Und in der pädagogischen Arbeit wird immer klarer, dass Fachkräfte keine unerschöpfliche Ressource sind.
Ich glaube, dass 2026 weniger nach schnellen Lösungen gefragt wird.
Stattdessen wächst das Bedürfnis nach ehrlichen Rahmenbedingungen.
Nach Pausen, die wirklich Pausen sind und nach Arbeitsweisen, die nicht ständig über die eigenen Grenzen gehen.
Erschöpfung zu benennen heißt nicht, schwach zu sein.
Es heißt, Verantwortung zu übernehmen.
Für sich selbst und insbesondere auch für die Menschen, mit denen wir arbeiten.
2026 wird das Jahr, in dem wir aufhören, so zu tun, als wäre alles machbar.
Vielleicht ist genau das der nächste Schritt.
Nicht noch mehr aushalten, sondern ernst nehmen, was längst spürbar ist.
Prognose 5: Coaching wird politischer – ohne politisch zu sein
Ich glaube, dass Coaching sich 2026 nicht von den äußeren Rahmenbedingungen trennen kann.
Nicht, weil Coaches plötzlich Stellung beziehen sollen.
Sondern weil die Lebensrealitäten der Menschen immer stärker von Strukturen geprägt sind, die sie selbst kaum beeinflussen können.
In Gesprächen höre ich immer öfter Sätze wie:
„Eigentlich weiß ich, was mir guttun würde, aber es geht gerade nicht.“
„Ich stoße immer wieder an Grenzen, egal wie sehr ich mich bemühe.“
Das sind keine individuellen Defizite, sondern systemische Spannungen.
Im Business Coaching heißt das, auch über Arbeitsverdichtung, Verantwortung und Entscheidungsräume zu sprechen.
Im Elterncoaching geht es darum anzuerkennen, wie wenig gesellschaftliche Unterstützung Familien oft tatsächlich haben.
Und in der pädagogischen Arbeit wird deutlicher, dass Engagement allein keine strukturellen Probleme lösen kann.
Menschen brauchen keine zusätzlichen Strategien, um Unmögliches möglich zu machen.
Sie brauchen Orientierung, Schutzräume und die Erlaubnis, Grenzen zu benennen.
Vielleicht ist das die politische Dimension von Coaching im Jahr 2026.
Haltung zu finden, mit Klarheit die eigenen Werte zu leben. In Beziehung und Verbindung zu gehen, damit die Gemeinschaft zu stärken und darin Sicherheit zu spüren.

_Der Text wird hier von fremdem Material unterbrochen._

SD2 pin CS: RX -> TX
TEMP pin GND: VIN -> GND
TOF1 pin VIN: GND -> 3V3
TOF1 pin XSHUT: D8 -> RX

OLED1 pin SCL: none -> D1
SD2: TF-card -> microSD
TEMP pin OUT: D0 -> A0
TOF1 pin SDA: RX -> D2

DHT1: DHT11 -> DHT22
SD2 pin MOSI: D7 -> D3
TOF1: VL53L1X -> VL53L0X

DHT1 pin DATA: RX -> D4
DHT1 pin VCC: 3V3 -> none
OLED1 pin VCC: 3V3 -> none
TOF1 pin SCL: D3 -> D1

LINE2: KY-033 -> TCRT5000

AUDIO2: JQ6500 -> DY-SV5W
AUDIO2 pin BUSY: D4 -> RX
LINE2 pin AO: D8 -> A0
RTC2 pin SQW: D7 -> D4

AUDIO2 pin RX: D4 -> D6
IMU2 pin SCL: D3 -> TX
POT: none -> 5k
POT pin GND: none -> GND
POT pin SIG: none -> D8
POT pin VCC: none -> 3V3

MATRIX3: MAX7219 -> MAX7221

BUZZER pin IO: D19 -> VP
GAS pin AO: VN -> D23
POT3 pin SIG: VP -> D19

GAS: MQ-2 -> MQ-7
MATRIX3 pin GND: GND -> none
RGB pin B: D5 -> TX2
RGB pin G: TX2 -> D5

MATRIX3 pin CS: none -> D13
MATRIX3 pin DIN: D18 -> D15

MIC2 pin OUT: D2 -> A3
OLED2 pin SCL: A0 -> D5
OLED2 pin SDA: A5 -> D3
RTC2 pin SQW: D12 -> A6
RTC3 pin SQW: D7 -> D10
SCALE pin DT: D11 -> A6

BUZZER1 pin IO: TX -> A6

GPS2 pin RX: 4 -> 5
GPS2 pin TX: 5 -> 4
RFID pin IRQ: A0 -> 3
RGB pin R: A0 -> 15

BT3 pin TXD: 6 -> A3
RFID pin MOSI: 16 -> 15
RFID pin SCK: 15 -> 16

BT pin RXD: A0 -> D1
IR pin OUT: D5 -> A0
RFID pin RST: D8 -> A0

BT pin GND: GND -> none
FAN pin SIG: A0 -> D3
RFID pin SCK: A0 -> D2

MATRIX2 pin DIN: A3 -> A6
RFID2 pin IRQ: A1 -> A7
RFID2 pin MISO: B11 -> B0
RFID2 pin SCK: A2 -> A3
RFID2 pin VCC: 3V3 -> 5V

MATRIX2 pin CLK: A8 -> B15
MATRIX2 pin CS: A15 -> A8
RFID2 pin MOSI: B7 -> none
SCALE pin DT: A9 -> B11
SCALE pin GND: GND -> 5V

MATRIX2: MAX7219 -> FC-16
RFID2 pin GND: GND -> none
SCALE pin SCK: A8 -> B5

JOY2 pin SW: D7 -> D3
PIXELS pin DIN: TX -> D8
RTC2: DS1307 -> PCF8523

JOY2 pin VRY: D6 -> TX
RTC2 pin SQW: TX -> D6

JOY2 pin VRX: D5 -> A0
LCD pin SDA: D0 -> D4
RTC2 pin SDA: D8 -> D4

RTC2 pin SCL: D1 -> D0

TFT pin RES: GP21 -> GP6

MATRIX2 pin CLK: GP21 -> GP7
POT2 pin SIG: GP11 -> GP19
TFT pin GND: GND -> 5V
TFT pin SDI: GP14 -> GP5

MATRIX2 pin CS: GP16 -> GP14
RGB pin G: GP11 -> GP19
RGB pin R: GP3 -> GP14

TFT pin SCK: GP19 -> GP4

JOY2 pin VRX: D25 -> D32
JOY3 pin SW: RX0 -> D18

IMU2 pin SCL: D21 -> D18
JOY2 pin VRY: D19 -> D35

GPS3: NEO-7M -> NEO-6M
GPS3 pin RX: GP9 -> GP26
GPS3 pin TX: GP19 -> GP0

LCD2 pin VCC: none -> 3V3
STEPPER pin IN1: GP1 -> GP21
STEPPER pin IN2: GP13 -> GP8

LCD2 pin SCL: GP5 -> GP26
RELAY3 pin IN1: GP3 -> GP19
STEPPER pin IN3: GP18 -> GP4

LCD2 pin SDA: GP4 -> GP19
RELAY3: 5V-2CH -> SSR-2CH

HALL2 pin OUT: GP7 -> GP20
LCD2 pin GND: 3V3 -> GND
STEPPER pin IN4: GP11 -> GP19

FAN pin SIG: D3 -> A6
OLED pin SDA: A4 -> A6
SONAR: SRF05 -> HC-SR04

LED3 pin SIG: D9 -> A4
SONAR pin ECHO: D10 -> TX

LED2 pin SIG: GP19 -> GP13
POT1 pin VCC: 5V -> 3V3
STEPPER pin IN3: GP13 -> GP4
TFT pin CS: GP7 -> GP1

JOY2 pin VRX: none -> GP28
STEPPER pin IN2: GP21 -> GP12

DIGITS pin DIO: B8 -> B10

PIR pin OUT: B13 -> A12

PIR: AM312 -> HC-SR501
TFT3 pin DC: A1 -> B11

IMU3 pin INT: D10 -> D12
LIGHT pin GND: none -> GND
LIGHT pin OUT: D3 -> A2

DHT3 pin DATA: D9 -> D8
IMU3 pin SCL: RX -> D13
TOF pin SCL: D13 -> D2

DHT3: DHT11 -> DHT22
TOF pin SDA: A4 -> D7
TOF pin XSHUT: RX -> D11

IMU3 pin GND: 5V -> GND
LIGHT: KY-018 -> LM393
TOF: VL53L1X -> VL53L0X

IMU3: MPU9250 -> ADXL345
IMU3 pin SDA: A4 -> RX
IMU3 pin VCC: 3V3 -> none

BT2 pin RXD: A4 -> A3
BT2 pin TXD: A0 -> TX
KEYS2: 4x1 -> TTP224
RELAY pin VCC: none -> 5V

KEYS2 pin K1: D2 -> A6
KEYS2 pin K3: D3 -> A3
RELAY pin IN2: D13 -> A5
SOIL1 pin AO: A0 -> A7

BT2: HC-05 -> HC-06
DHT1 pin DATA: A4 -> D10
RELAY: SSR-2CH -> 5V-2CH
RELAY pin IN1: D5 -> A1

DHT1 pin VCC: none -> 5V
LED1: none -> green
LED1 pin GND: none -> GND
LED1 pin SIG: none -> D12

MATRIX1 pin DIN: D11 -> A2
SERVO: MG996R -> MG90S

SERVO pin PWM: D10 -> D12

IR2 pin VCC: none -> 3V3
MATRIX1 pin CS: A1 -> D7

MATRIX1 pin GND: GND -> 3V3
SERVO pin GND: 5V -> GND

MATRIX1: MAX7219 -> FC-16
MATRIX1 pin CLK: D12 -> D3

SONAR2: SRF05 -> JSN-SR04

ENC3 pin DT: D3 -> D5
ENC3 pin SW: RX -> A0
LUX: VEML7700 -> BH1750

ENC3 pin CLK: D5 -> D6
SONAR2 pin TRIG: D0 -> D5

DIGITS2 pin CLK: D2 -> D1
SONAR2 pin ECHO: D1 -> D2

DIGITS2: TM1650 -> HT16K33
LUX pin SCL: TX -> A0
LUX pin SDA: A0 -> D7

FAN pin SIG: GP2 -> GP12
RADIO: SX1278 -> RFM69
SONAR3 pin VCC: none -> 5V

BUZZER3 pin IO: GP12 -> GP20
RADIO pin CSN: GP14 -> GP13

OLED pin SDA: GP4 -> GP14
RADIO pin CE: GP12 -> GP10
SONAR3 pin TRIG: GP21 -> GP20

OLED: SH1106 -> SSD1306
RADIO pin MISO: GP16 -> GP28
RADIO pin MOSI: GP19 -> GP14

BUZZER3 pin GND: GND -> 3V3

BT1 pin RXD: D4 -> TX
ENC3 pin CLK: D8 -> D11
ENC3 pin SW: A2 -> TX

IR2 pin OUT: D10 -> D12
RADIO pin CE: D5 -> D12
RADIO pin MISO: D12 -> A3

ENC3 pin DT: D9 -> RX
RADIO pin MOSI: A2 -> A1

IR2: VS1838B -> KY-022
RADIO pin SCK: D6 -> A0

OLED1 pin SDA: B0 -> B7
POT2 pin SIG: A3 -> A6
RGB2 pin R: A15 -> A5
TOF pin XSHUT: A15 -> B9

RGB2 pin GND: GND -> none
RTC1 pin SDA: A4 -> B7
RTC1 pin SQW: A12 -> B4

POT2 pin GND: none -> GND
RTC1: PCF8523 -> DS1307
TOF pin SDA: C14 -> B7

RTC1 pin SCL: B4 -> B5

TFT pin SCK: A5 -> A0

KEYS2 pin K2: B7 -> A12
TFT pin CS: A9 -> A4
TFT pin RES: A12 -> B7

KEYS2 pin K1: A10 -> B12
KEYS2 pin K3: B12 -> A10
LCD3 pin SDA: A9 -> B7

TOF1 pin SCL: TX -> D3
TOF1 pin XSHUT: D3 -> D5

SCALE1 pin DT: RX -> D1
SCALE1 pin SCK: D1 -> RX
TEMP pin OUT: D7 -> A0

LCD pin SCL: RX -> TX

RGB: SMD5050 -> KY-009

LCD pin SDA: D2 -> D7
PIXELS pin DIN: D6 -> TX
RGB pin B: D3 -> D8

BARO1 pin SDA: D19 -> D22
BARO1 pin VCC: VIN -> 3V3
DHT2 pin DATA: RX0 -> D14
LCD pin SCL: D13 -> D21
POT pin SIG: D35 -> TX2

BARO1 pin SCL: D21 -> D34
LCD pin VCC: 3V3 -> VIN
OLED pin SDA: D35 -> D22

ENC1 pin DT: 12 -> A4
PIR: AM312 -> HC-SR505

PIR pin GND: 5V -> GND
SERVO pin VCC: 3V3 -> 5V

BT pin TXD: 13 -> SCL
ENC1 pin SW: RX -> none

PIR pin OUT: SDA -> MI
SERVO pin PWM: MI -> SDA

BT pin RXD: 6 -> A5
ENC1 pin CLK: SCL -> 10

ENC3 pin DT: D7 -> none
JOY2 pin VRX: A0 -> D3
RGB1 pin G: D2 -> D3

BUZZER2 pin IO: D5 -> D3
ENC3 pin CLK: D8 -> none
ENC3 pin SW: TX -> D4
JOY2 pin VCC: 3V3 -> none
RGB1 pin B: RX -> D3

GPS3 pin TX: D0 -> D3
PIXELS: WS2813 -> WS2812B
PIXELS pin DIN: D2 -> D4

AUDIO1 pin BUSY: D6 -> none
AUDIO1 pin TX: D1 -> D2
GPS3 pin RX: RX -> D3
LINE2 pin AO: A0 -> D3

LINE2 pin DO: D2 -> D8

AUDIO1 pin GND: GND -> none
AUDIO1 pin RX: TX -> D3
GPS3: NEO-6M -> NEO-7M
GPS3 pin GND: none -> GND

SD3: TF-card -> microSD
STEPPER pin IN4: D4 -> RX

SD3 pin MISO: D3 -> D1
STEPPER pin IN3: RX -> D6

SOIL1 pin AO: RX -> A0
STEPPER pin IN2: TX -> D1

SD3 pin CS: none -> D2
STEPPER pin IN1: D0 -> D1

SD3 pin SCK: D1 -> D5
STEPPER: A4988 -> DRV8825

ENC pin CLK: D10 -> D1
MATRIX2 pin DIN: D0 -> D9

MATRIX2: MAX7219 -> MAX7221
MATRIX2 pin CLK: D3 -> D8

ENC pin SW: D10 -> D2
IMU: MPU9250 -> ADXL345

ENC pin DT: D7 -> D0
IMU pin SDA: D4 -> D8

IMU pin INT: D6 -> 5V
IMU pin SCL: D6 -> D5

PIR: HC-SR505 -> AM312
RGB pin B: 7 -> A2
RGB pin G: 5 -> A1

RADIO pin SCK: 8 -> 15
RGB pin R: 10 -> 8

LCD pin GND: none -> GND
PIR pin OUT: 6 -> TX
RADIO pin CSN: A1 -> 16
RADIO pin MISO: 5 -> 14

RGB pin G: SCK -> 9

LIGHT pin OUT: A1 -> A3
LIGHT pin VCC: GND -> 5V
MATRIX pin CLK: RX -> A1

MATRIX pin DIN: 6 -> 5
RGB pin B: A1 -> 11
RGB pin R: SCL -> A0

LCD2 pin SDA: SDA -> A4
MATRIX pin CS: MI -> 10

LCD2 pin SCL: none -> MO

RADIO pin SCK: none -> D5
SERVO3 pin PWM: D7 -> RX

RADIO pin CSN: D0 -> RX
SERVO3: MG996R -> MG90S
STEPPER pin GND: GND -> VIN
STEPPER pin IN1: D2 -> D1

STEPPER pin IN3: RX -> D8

Was brauchst du, um 2026 nach deinen Werten zu handeln?
Ein Ausblick auf 2026
Wenn ich all diese Prognosen zusammennehme, dann entsteht für mich kein Bild von schneller Veränderung oder einfachen Lösungen,
sondern von einer langsamen Verschiebung, hin zu mehr Ehrlichkeit, mehr Beziehung und mehr Verantwortung füreinander.
2026 wird kein Jahr, in dem alles leichter wird.
Aber vielleicht eines, in dem wir genauer hinschauen.
Auf unsere Arbeitsweisen UND auf unsere Erwartungen.
Auf das, was wir Menschen wirklich brauchen, um handlungsfähig zu bleiben.
Coaching, egal ob im Business, in Familien oder im pädagogischen Kontext, wird dabei nicht die Antwort auf alles sein.
Aber es kann ein Raum sein, in dem Fragen erlaubt sind, in dem Unsicherheit Platz hat.